What causes degenerative disc disease?
As we age, changes take place in the discs that can result in the discs losing their cushioning or shock-absorbing capabilities. These changes include:
- Loss of fluid in the central gel-like portion of the disc, resulting in discs that are less flexible and thinner or more compressed.
- Tears in the fibrous outer layer of the disc that allow the gel-like material in the center of the disc to leak out.
As a result of these changes, movement of the spine begins to cause pain, both in the spine itself and sometimes radiating outward into the areas of the body served by the nerves in that area of the spine. The condition occurs most commonly in the lower back (lumbar spine) and the neck (cervical spine), and in people who smoke, are obese, or perform heavy work such as repetitive lifting. In some cases, injuries such as falls or auto accidents can trigger the degeneration process.
What are the symptoms of degenerative disc disease?
The symptoms of degenerative disc disease can vary from person to person, but typically include:
- back pain
- neck pain
- pain in the arm, leg or buttock that often gets worse with movement
- numbness radiating into the arms, legs, hands or feet
- weakness in the arms or legs
The amount and frequency of pain can also vary, from mild and occasional to severe and chronic.
How is degenerative disc disease diagnosed?
The diagnosis begins with a physical exam and a comprehensive medical history, as well as a discussion of your symptoms. You’ll also need to provide information about when the pain began, what activities make it worse or better, any prior treatments you’ve had, and any pain you may be experiencing in other areas of your body like your arms, legs or buttocks. During the exam, your doctor will check for range of motion in your back or neck and evaluate pain caused by certain motions like bending or twisting. The doctor will also ask you about symptoms like numbness, tingling or weakness in your arms or legs, and your reflexes may be tested. In some cases, such as when nerve damage is suspected, if you have a family history of bone disease or tumors, or when pain could be the result of an accident, x-rays or other imaging studies may be ordered for a more in-depth evaluation of your condition.
How is degenerative disc disease treated?
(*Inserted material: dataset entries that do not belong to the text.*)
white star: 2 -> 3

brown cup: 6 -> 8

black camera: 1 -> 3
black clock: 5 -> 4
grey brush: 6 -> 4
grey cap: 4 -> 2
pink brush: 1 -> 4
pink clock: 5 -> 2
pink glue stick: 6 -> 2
Ice packs or heating pads combined with an over-the-counter pain reliever like ibuprofen or acetaminophen can be used to help relieve pain in most cases. When more severe pain is present, your doctor can prescribe a stronger painkiller.
It’s also important to know that in some people, degenerative disc disease can cause other conditions to occur, such as osteoarthritis, disc herniation or spinal stenosis. If one of those conditions develops, additional treatments may be needed to provide relief.
Will my pain continue to get worse as I age?
Interestingly, despite its name, many people find the pain from degenerative disc disease resolves or lessens over time. Why? Because much of the nerve-related pain from degenerative disc disease occurs because inflammatory proteins cause irritation. Eventually, once all those proteins escape and are “burned out,” irritation ceases and patients experience a lessening or complete resolution of pain. In addition, as the disc becomes thinner and stiffer, motion in that area of the spine is minimized, which can also lead to less discomfort. However, because untreated degenerative disc disease can cause or exacerbate other serious spine conditions, getting treatment at the first indication of symptoms is critical.